Aan het begin van de ochtendkerkdienst in De Hege Stins te Stiens leest dominee Desirée Scholtens het gedicht "Hoe kostbaar is een kwetsbaar mens", van Okke Jager:
"Verraadt ons aller angst zich niet
in wie het leven weerloos liet?
De glasglans stemt de blazer mild.
De kaarsvlam vormt de hand tot schild.
De krokus wijst beton zijn grens.
Hoe kostbaar is een kwetsbaar mens."
Dit is de dag waarop wij als kerkelijke gemeente de jaarlijkse “Eeuwigheidszondag” vieren. In Stiens noemen we deze dag ook wel de “Memoriazondag”. Het is dan wel niet echt een kerkelijk feest, maar wel zeker een goed moment om stil te staan bij de vergankelijkheid van het leven. Op Eeuwigheidszondag herdenken we de overledenen, in het bijzonder degenen uit ons midden die in het afgelopen kerkelijk jaar zijn overleden. Hun namen worden genoemd, en er worden kaarsen aangestoken als teken dat we ons blijvend met hen verbonden voelen. Het licht roept ook het licht van Pasen in herinnering; het licht van de opstanding van Christus.

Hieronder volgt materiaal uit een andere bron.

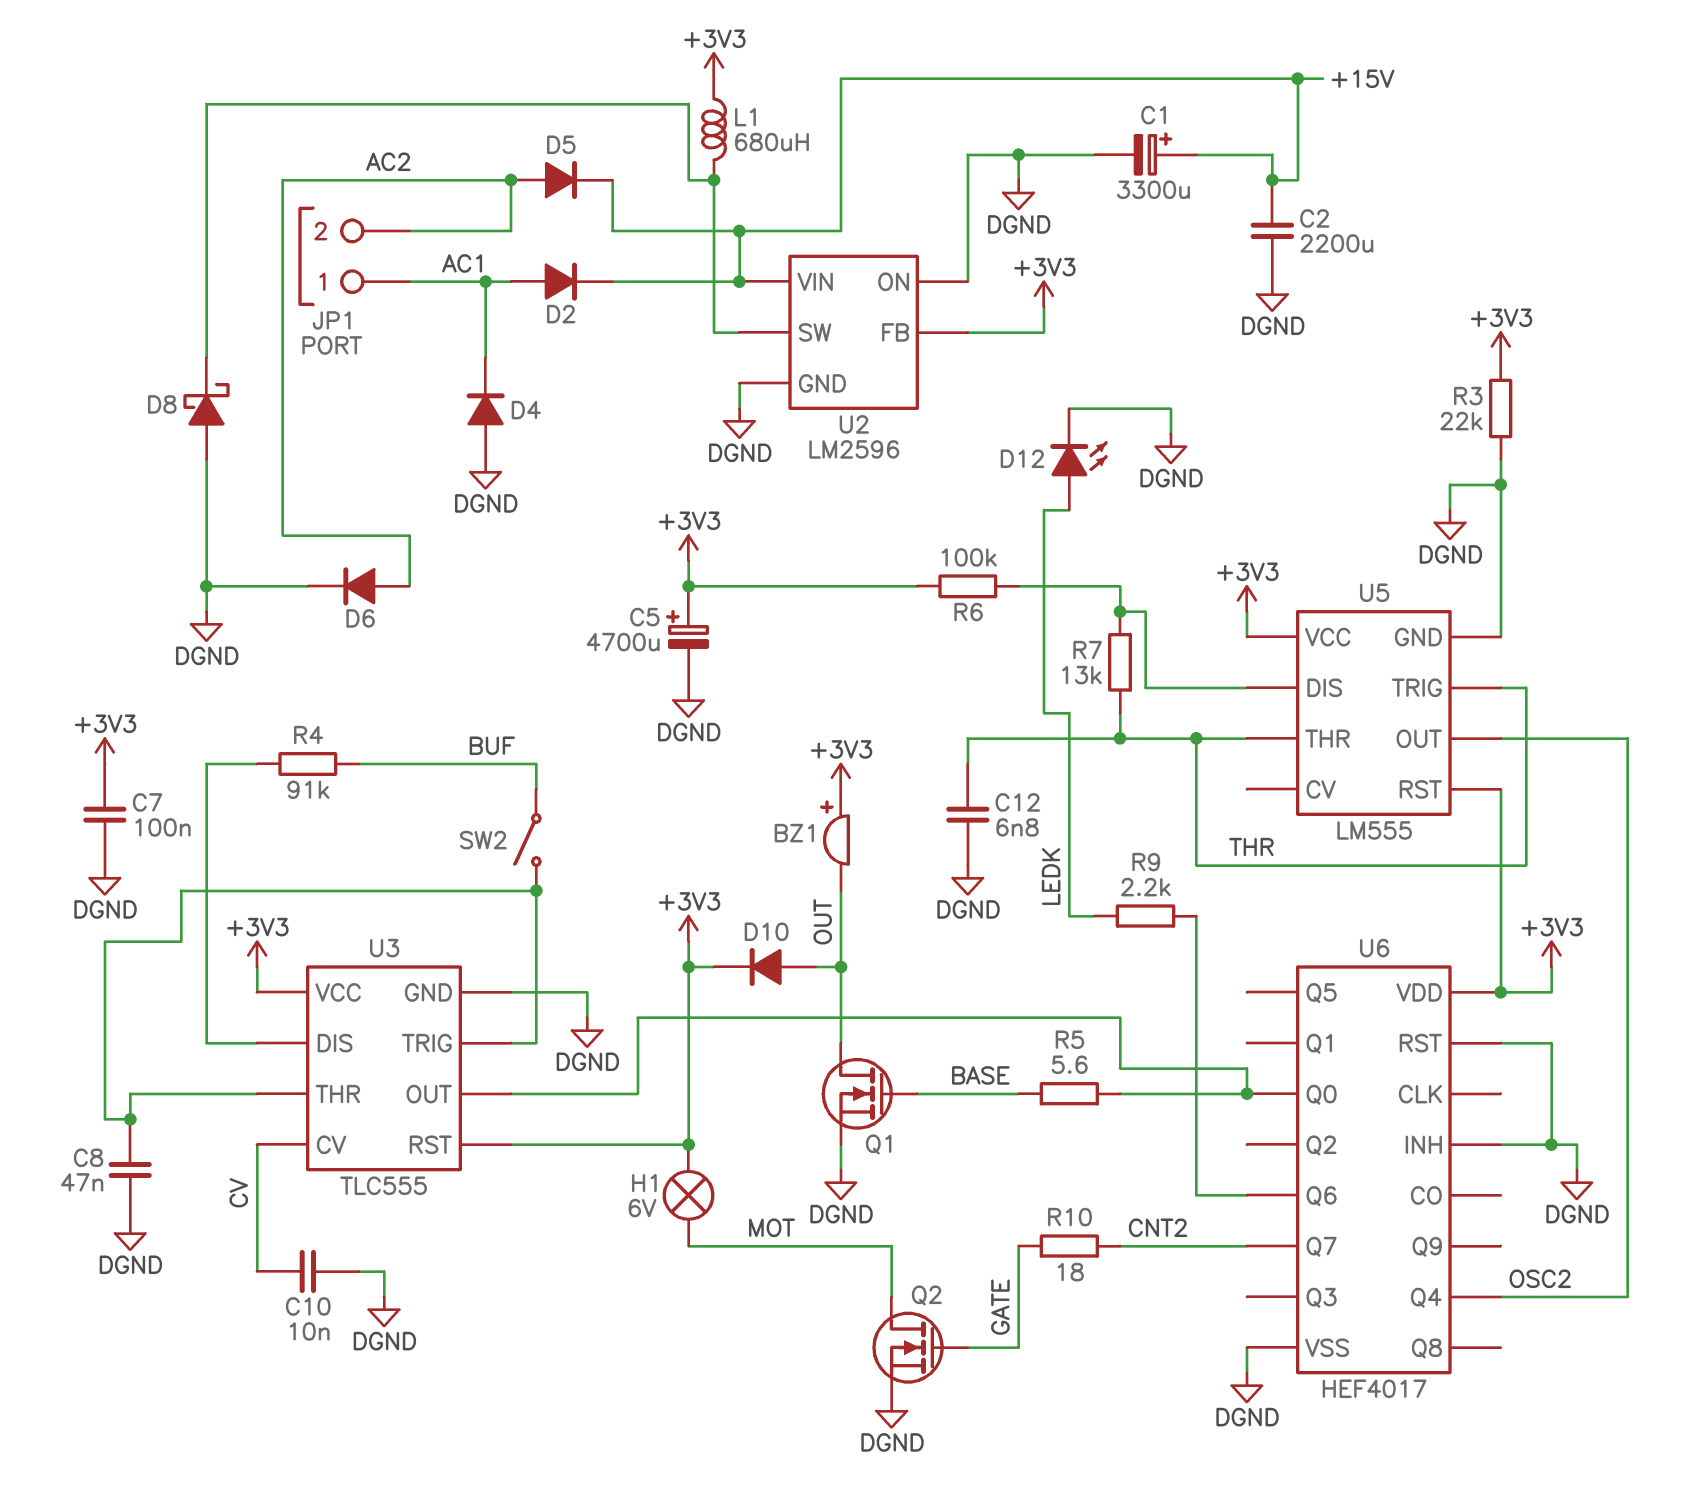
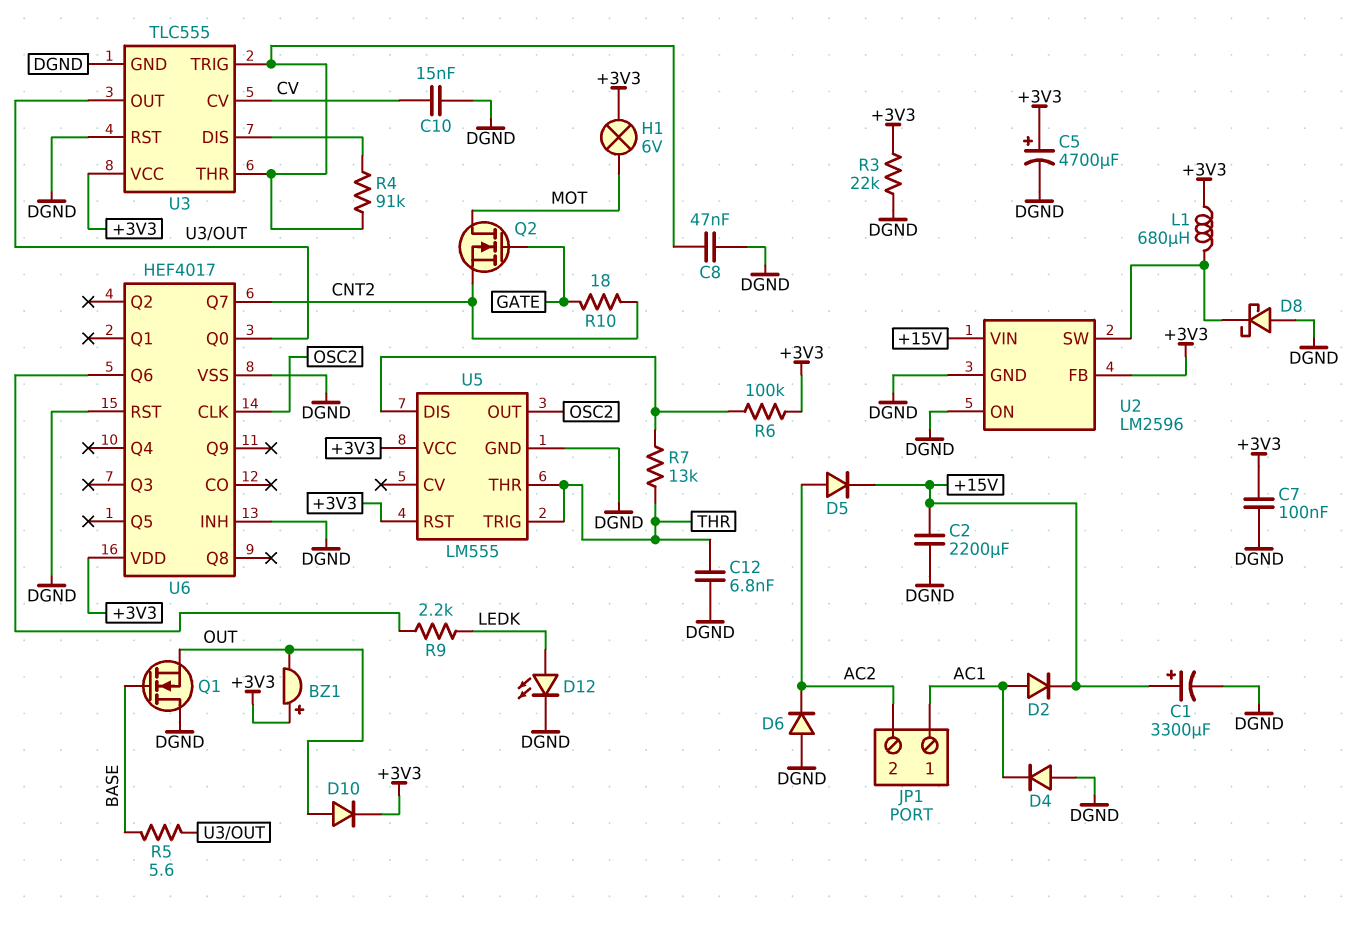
C10: 10nF (CV, DGND) -> 15nF (CV, DGND)
D6: diode (A AC2, K DGND) -> diode (A DGND, K AC2)
Q1: NMOS (G BASE, D OUT, S DGND) -> NMOS (G BASE, D DGND, S OUT)
Q2: NMOS (G GATE, D MOT, S DGND) -> NMOS (G GATE, D MOT, S CNT2)
R4: 91k (BUF, U3/DIS) -> 91k (U3/DIS, U3/THR)
SW2: switch (BUF, U3/THR) -> none
U3 pin RST: +3V3 -> DGND
U6 pin CLK: none -> OSC2
U6 pin Q4: OSC2 -> none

Memoriazondag is daarmee geen afsluiting, geen terugkijken, maar juist vooruit zien naar een tijd die nog komen gaat. Want dat is wat christenen in alle eeuwen telkens hebben doorgegeven: er is voor ons allen licht aan het einde van de rit. Zo is er vandaag ruimte om stil te staan bij de laatste zondag van het kerkelijk jaar en om na vandaag opnieuw op weg te kunnen gaan richting een nieuw begin met Advent. Advent is dromen dat Jezus zal komen.
Het is bij ons in Stiens inmiddels traditie geworden dat we op deze kerkelijke oudejaarsdag onze doden herdenken. Sommige kerkelijke gemeenten doen dat nog tijdens de avondkerkdienst op de Oudejaarsavond van 31 december. Nadeel van die avond vind ik dat dan maar een zeer beperkt deel van de gemeente daarbij doorgaans aanwezig is en dat de gedachten van de aanwezigen dan ook al uit gaan naar de snel naderende jaarwisseling met oliebollen, champagne, vuurwerk en bovenal veel lawaai.
Tijdens onze “Dienst van gedenken” stelt dominee Desirée Scholtens vanmorgen achtereenvolgens de nabestaanden van de tien overleden gemeenteleden in de gelegenheid om ieder aan de grote Paaskaars een eigen kaars aan te steken voor de in het afgelopen kerkelijke jaar overleden geliefde, die hij of zij zo node mist. Een kaars voor bijvoorbeeld je overleden echtgeno(o)te, partner, (groot)ouder, broer of zus of voor je gestorven kind.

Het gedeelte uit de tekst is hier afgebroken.